No matter what I did or didn't do, there was no explanation for what was going on with our daughter. She would get better in one area, only to decline in new and different ways. Trust me, I tried everything. I prayed. I went to the hospital chapel every day and prayed. I would chant prayers at night until I drifted off to sleep. I tried to make bargains with God. I pleaded. At the same time, I also tried to ask the doctors smart questions and to make sure I was doing my scientific research.

All of this to say is that whether you believe in God or science or something else, I implore you to believe in some thing or some one bigger than yourself. It is too exhausting to own complete responsibility for every outcome in your life. It is daunting, and can make you feel helpless. But if you have faith in something greater than yourself, you can share that burden. Even give it up at times.

For me, I personally believe in God. When I realized I was trying to control an utterly uncontrollable event, I did as they say and after great struggle, I "Let Go and Let God." In doing so, I realized the outcome might very well be one I dreaded. But I finally knew it wasn't up to me. And I don't fault God for not giving us the miracle for which we begged. Some people learn things through experiencing miracles while others learn through trials. God chose that we should learn through trial right now, and I accept that.

Losing Hailey has certainly been the single deepest valley of my life. But in coming to this place, and learning to live in it, I know I will be able to better appreciate the view from on top of the next hill, when it comes. This up and down life may be scarier than a flat one, but it will also be richer. I appreciate every little thing so much more than I ever could have imagined before. My heart fills when I see tiny birds chirping because they remind me even the littlest creatures are by God's design and under his care, just as Hailey is. I love my son even more than I did before, and don't take a single thing about him for granted. I hold better and more frequent conversations with God. I've slowed down, and listened more. I look for the divine in everything.

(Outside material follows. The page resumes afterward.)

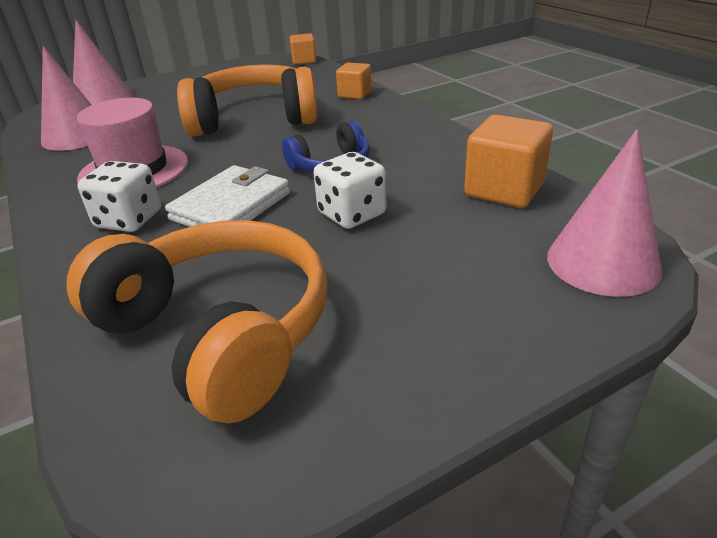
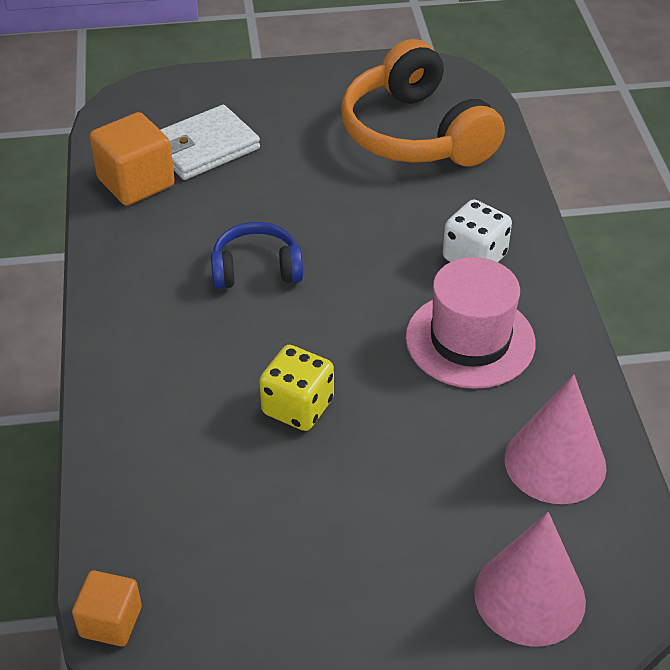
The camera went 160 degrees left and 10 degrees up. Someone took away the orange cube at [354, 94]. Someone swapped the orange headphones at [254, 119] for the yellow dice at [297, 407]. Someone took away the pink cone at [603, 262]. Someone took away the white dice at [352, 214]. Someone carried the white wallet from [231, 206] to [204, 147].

I am sad to say that in May, we will be leaving Fort Leavenworth and its beautiful landscapes behind. But, this next Army move is providing us with a much-appreciated fresh start in Fort Stewart, Georgia. We just bought a house, which I am excited to paint and decorate. The morning light streams into the backside of the house, where we will eat our breakfast together and play. The backyard offers beautiful views, to include a wonderful old tree draped with Spanish Moss. And, shortly after we move in, my husband will deploy again. So, there are more hills and valleys ahead. I have my suspicions on which will be which, but I am going forward with an open heart and an open mind! I am so thankful for our blessings, and for our beautiful angel, Hailey. I take great comfort that she is watching out for us as we take on this next adventure.